Using data in 'data/mondial_database.xml', the examples above, and refering to https://docs.python.org/2.7/library/xml.etree.elementtree.html, find

  1. 10 countries with the lowest infant mortality rates
  2. 10 cities with the largest population
  3. 10 ethnic groups with the largest overall populations (sum of best/latest estimates over all countries)
  4. name and country of a) longest river, b) largest lake and c) airport at highest elevation

In [4]:
import pandas as pd

In [5]:
document = ET.parse( './data/mondial_database.xml' )

In [6]:
root=document.getroot()

In [7]:
pd.DataFrame([[child.find('name').text, float(child.find('infant_mortality').text)] for child in root.findall(".//infant_mortality/..")], columns=['country','infant mortality']).sort('infant mortality')[:10]


Out[7]:
country infant mortality
36 Monaco 1.81
90 Japan 2.13
109 Bermuda 2.48
34 Norway 2.48
98 Singapore 2.53
35 Sweden 2.60
8 Czech Republic 2.63
72 Hong Kong 2.73
73 Macao 3.13
39 Iceland 3.15

In [8]:
pd.DataFrame([[child.find('name').text, int(child.find('population').text)] for child in root.findall("./country/city/population/..")], columns=['city','pop']).sort('pop',ascending=False)[:10]


Out[8]:
city pop
165 Seoul 10229262
123 Hong Kong 7055071
154 Al Qahirah 6053000
75 Bangkok 5876000
87 Ho Chi Minh 3924435
166 Busan 3813814
205 New Taipei 3722082
84 Hanoi 3056146
153 Al Iskandariyah 2917000
204 Taipei 2626138

In [9]:
p = []
for child in root.findall('.//ethnicgroup/..//population/..'):
    p += [[i.text,float(i.get('percentage')),child.find('name').text,float(child.findall("population")[-1].text)] for i in child.findall('ethnicgroup')]

In [ ]:


In [12]:
eth=pd.DataFrame(p,columns=['ethnic group','percentage','county','cpop'])
eth['epop']=eth['percentage']*eth['cpop']/100.0
eth[['ethnic group','epop']].groupby('ethnic group').sum().sort('epop',ascending=False)[:10]


Out[12]:
epop
ethnic group
Han Chinese 1.245059e+09
Indo-Aryan 8.718156e+08
European 4.948722e+08
African 3.183251e+08
Dravidian 3.027137e+08
Mestizo 1.577344e+08
Bengali 1.467769e+08
Russian 1.318570e+08
Japanese 1.265342e+08
Malay 1.219936e+08

Create CAR code dictionary


In [13]:
codedict={child.get('car_code'):child.find('name').text for child in root.findall('./country')}

Create DF of all rivers and lengths


In [14]:
rivers=pd.DataFrame([[i.find('name').text,float(i.find('length').text),i.find('source').get('country')] for i in root.findall('./river/name/../length/..')], columns=['rname','length','scountry'])
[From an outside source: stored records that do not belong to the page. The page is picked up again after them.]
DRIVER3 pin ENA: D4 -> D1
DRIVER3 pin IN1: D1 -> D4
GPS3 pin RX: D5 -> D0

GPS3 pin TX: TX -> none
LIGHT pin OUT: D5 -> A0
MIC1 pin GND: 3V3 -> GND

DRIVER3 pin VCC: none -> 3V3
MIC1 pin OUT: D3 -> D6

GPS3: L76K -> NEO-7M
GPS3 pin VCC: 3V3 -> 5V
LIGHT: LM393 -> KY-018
Find the river with the longest length


In [15]:
maxriver=rivers.iloc[rivers['length'].idxmax('length')]
print('The longest river is the '+maxriver['rname']+", with it's source located in "+codedict[maxriver['scountry']])


The longest river is the Amazonas, with it's source located in Peru

In [16]:
lakes=pd.DataFrame([[i.find('name').text,float(i.find('area').text),i.find('located').get('country')] for i in root.findall('./lake/name/../area/../located/..')], columns=['lname','area','lco'])

In [17]:
maxlake=lakes.iloc[lakes['area'].idxmax()]
print('The largest lake is the '+maxlake['lname']+", located in "+codedict[maxlake['lco']])
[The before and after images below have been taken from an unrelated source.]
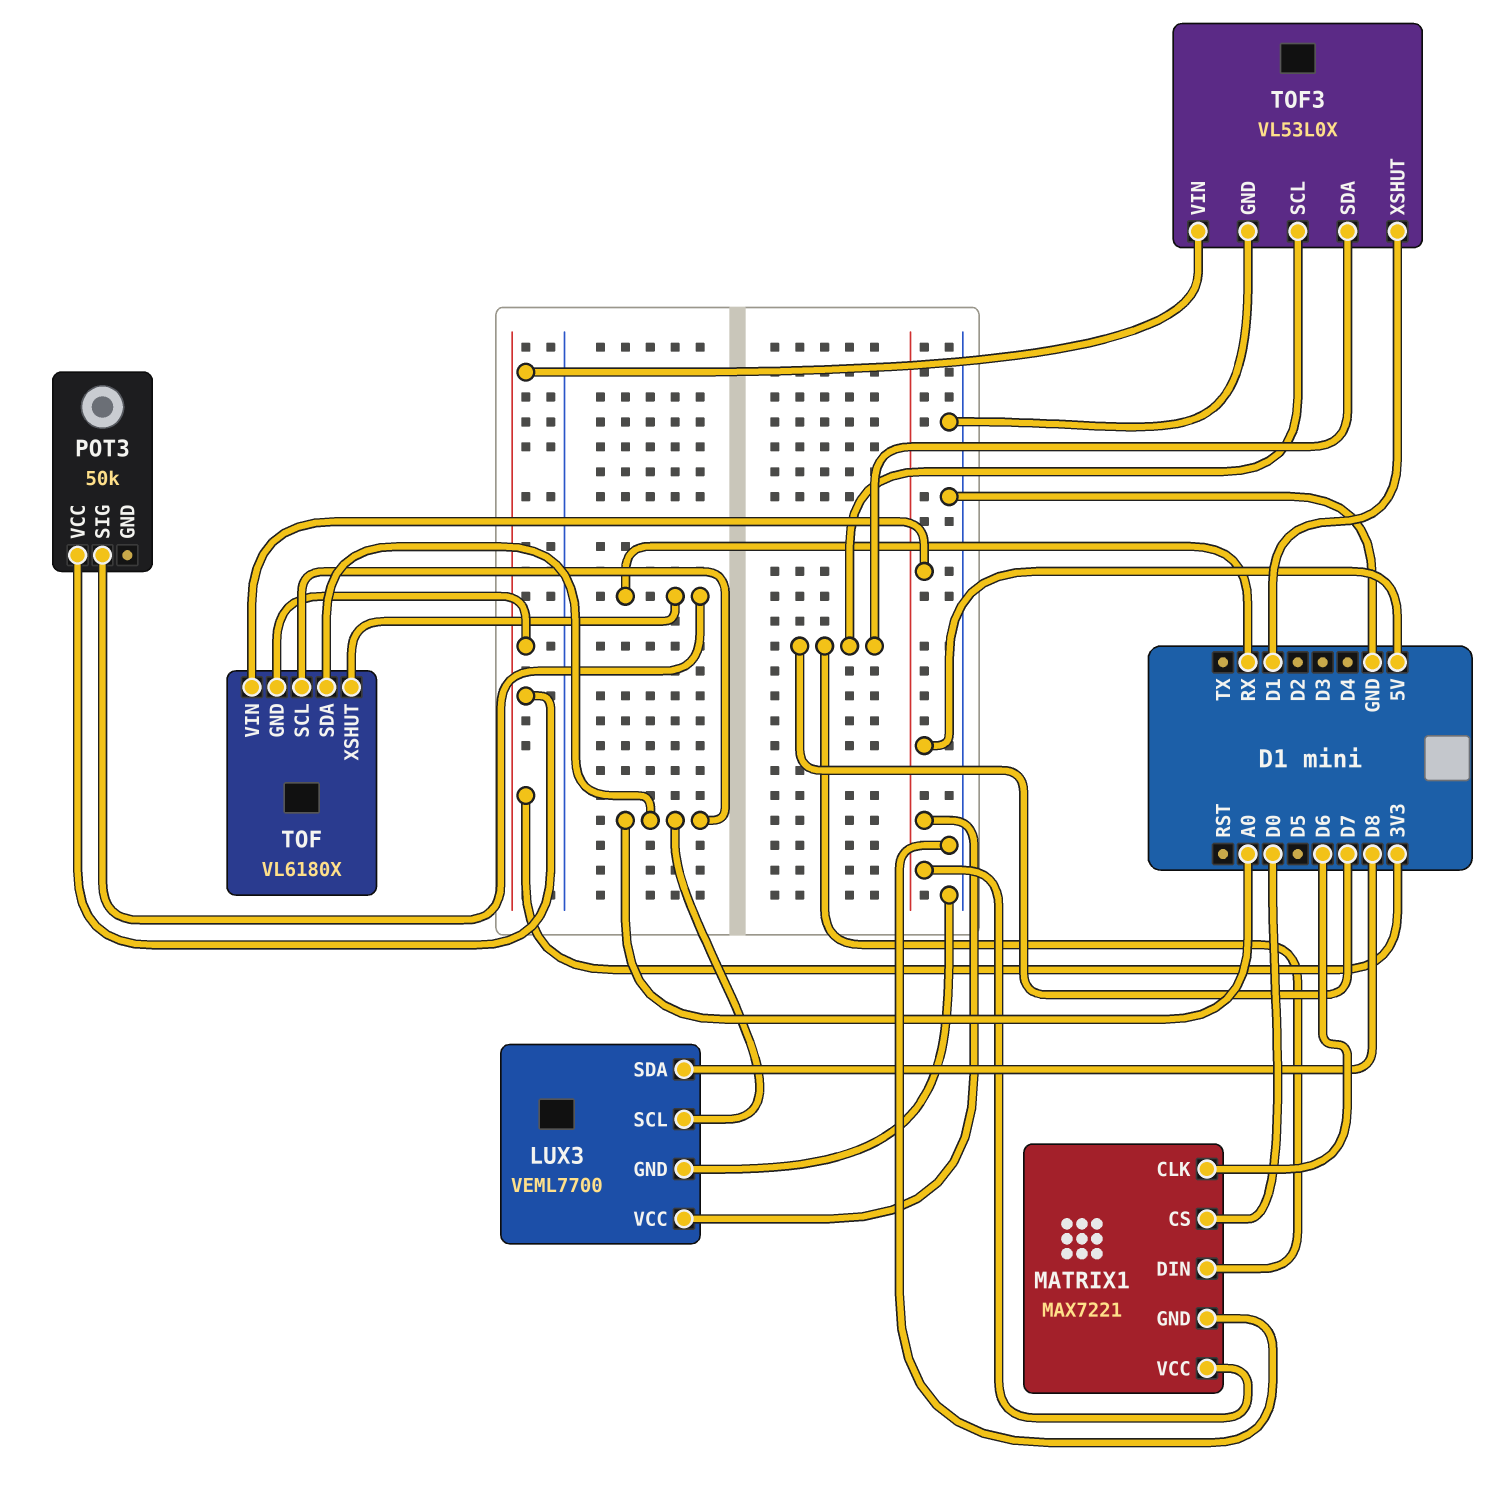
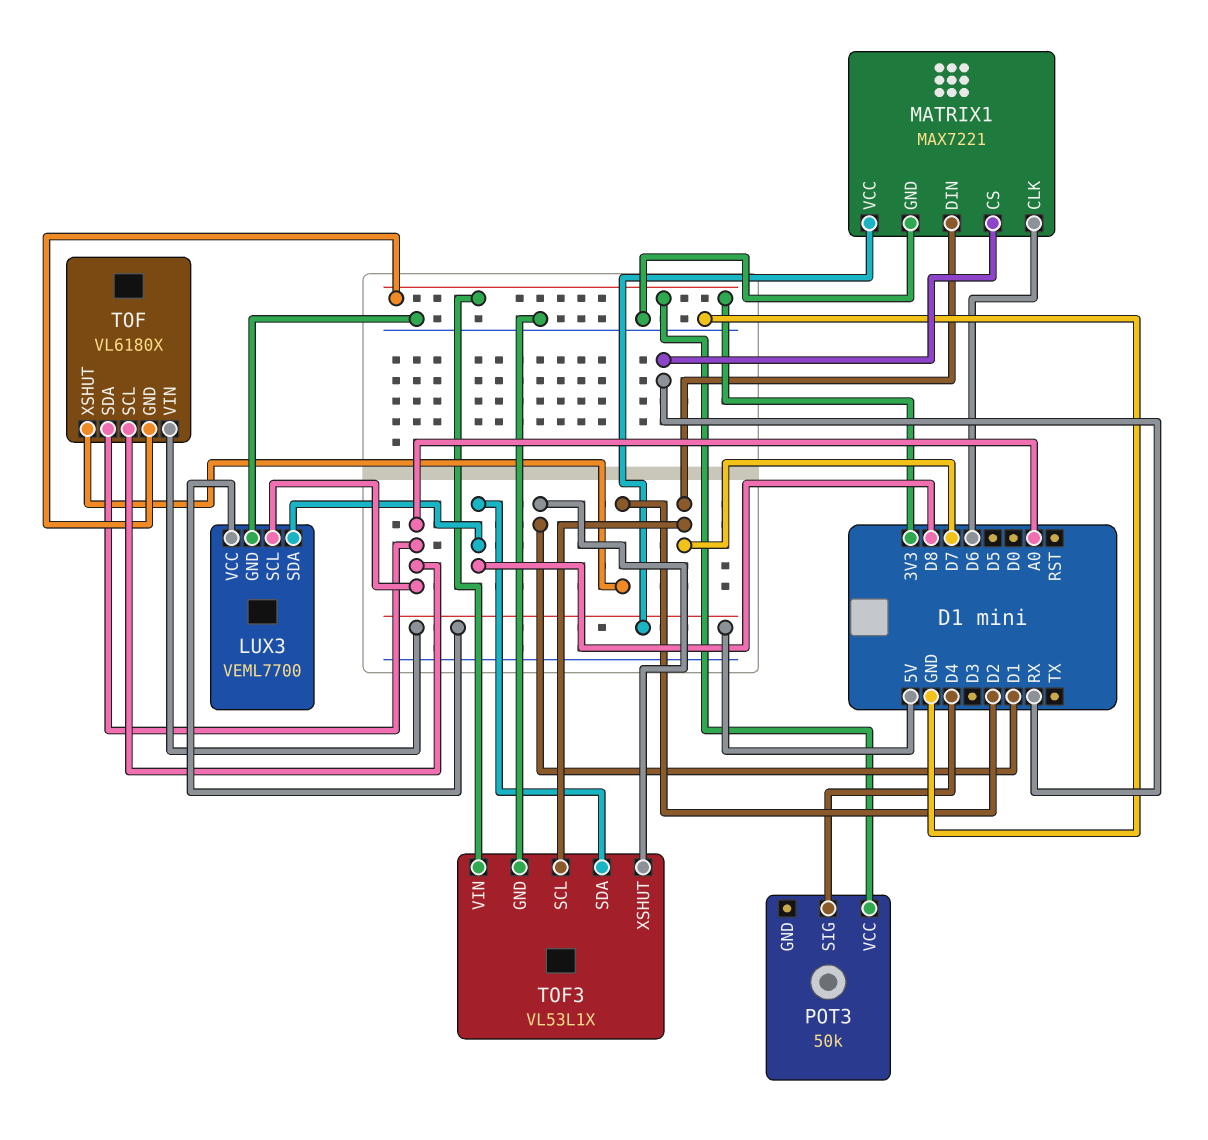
MATRIX1 pin CS: D0 -> RX
POT3 pin SIG: RX -> D4
TOF pin XSHUT: RX -> D2
TOF3: VL53L0X -> VL53L1X
TOF3 pin SDA: D7 -> D8

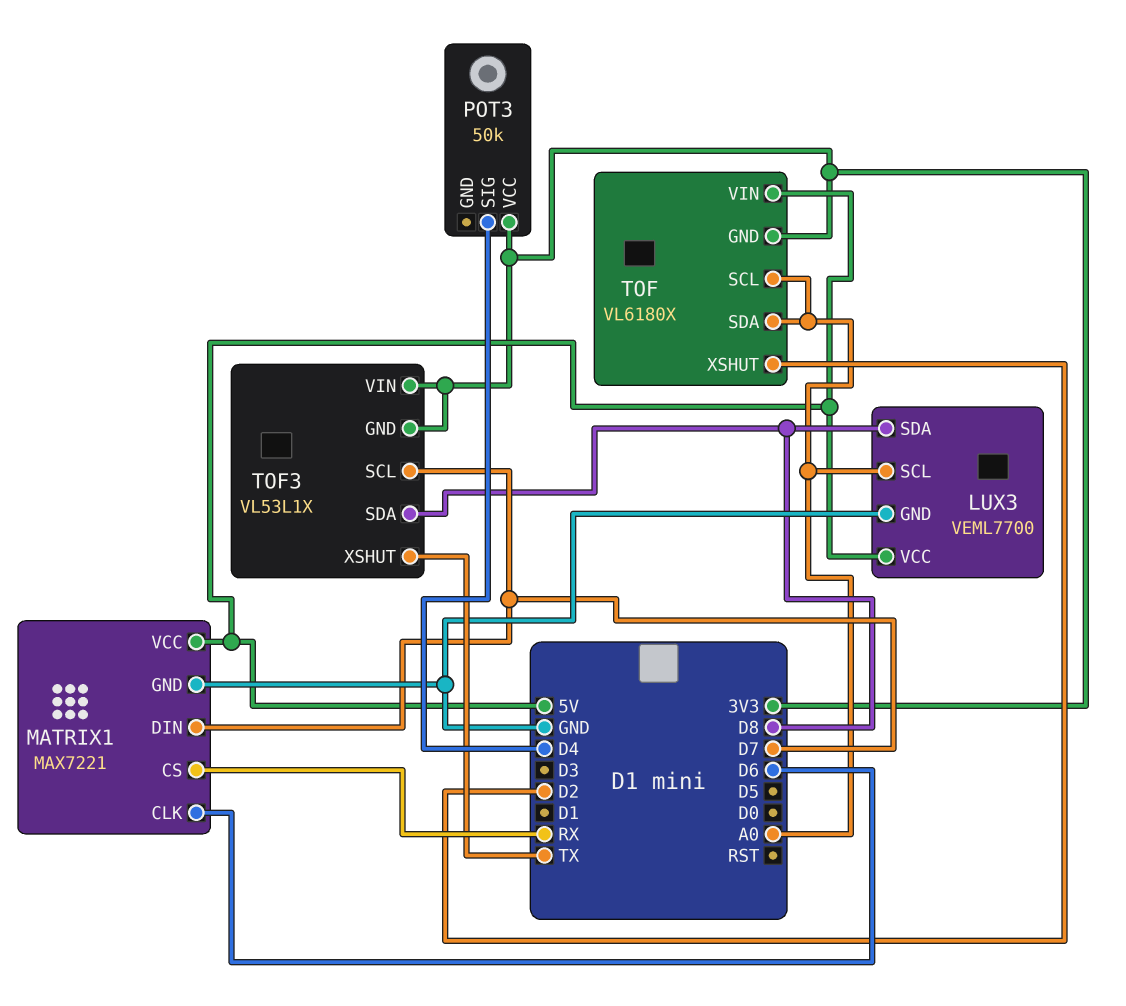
TOF3 pin GND: GND -> 3V3
TOF3 pin XSHUT: D1 -> TX

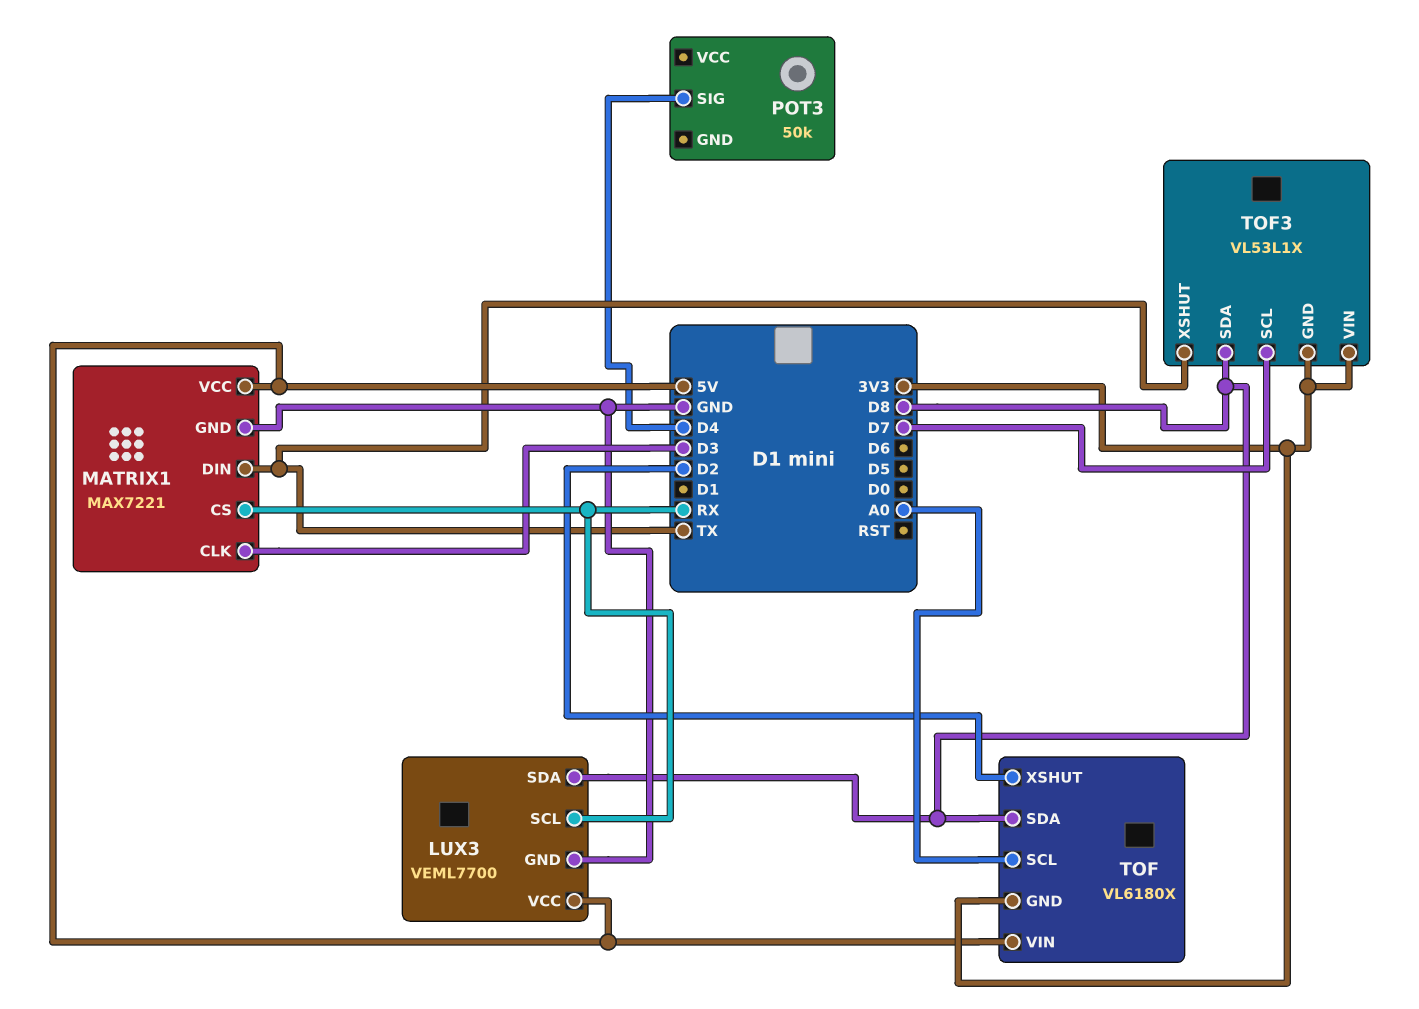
LUX3 pin SCL: A0 -> RX
MATRIX1 pin CLK: D6 -> D3
MATRIX1 pin DIN: D7 -> TX
POT3 pin VCC: 3V3 -> none
TOF pin SDA: A0 -> D8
The largest lake is the Caspian Sea, located in Russia

I don't know how we're supposed to find the airport country, as the data file doesnt have country info as attributes or children of the airports, and the airports are not children of the root of the tree. They do have latitude and longitude data


In [64]:
airport=pd.DataFrame([[i.find('name').text,i.find('elevation').text,i.find('latitude').text,i.find('longitude').text] for i in root.findall('./airport/name/../latitude/../longitude/../elevation/..')], columns=['aname','elevation','latitude','longitude'])

In [67]:
airport['elevation']=airport['elevation'].astype(float)

In [66]:
maxairport=airport.iloc[airport['elevation'].idxmax()]
print('The highest airport is '+maxairport['aname']+", located at latitude "+maxairport['latitude']+", longitude "+ maxairport['longitude'])


The highest airport is El Alto Intl, located at latitude -16.513339, longitude -68.192256

In [ ]: